The price of the Forever stamp will go up at the same time, meaning those stamps can still be purchased for 41 cents but will remain good for first-class postage after the rate increase takes effect.
The post office has sold 5 billion Forever stamps since they were introduced last April and plans to have an additional 5 billion in stock to meet the expected demand before the May price change, the agency said.
The charge for other services, such as advertising mail, periodicals, packages special services will also change. Changes in the price for Priority Mail and Express Mail will be announced later, the agency said.
Postage rates last went up in May, 2007, with a first-class stamping jumping 2 cents to the current 41-cent rate.
In the past raising postage rates was a long, complex process involving hearings before the independent Postal Regulatory Commission, a process that could take nearly a year.

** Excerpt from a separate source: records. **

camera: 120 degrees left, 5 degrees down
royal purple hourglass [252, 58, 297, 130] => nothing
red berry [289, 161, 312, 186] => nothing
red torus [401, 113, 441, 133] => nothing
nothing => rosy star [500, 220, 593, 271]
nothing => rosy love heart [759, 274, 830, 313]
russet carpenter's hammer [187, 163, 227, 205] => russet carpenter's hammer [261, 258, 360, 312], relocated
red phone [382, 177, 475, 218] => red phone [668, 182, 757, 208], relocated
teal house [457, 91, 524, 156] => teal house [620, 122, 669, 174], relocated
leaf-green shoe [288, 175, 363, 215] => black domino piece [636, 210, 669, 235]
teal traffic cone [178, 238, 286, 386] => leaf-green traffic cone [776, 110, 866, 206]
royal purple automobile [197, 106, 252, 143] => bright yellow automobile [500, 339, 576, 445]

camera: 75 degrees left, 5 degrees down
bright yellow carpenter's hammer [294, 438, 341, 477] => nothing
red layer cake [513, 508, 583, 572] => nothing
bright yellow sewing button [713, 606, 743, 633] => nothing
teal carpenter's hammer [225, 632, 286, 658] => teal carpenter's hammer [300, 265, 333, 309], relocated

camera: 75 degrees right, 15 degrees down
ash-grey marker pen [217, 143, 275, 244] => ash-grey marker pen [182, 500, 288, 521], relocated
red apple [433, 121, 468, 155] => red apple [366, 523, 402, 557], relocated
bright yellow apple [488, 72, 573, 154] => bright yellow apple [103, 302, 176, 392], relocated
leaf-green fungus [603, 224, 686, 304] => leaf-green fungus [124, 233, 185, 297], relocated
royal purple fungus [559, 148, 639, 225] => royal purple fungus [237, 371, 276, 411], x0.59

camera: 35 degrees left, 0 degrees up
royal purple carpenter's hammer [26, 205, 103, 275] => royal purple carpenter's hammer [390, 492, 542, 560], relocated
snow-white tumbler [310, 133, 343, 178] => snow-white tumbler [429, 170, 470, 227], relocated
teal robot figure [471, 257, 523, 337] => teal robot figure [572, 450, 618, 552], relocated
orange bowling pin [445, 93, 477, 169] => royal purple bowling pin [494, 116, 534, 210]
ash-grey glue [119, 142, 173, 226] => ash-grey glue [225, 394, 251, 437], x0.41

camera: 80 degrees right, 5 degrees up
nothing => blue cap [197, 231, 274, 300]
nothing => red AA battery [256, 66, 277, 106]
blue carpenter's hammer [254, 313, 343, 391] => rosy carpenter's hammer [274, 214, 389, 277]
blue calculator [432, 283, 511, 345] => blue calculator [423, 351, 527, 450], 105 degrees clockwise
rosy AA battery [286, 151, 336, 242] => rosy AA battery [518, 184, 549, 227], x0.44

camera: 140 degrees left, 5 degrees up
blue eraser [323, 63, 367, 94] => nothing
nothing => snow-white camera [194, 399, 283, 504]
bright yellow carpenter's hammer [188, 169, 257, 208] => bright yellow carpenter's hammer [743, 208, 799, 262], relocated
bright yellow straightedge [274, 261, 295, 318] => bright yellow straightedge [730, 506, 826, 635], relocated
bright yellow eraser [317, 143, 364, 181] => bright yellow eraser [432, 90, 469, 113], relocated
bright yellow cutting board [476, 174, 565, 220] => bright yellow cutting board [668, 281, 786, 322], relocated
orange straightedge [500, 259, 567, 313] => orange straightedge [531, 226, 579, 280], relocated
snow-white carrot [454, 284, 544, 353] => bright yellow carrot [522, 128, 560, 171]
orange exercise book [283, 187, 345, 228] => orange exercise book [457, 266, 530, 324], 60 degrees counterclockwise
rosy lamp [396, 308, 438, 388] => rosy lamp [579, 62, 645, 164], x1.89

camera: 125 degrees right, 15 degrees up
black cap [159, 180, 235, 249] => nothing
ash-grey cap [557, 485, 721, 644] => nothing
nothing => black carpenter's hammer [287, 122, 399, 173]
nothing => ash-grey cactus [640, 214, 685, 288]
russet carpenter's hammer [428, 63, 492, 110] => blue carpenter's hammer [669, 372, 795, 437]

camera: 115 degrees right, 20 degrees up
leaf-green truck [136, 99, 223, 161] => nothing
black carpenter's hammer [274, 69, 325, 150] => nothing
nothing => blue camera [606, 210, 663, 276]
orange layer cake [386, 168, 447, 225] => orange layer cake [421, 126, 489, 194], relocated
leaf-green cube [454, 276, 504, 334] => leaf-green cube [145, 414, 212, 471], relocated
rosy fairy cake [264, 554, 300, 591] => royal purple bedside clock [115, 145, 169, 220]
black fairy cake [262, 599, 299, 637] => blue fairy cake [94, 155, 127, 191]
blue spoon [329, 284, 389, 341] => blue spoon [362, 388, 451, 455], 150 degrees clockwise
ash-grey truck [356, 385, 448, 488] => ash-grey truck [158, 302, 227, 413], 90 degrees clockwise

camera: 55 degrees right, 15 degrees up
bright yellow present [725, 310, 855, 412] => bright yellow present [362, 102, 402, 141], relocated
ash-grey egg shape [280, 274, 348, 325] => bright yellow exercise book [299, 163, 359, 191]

However, under the new law regulating the post office that took effect in late 2006, the agency is allowed to increase rates with 45-days notice as long as changes are within the rate of inflation for the previous 12 months. The Postal Regulatory Commission calculated that rate at 2.9 percent through January, limiting the first-class rate to an increase of just over a penny.
Under the new law, postal prices will be adjusted annually each May, the Postal Service said. Officials said they plan to give 90 days notice of future changes, twice what is required by law.
While the charge for the first ounce of a first-class letter rises to 42 cents, the price of each added ounce will remain 17 cents, so a two-ounce letter will go up a penny to 59 cents.
The cost to mail a post card will also go up a penny, to 27 cents
Other increases set for May 12:
- Large envelope, 2 ounces, $1, up 3 cents.
- Money Orders up to $500, $1.05, unchanged.
- Certified mail, $2.70, up 5 cents.
- First-class international letter to Canada or Mexico, 72 cents, up 3 cents.
- First-class international letter to other countries, 94 cents, up 4 cents.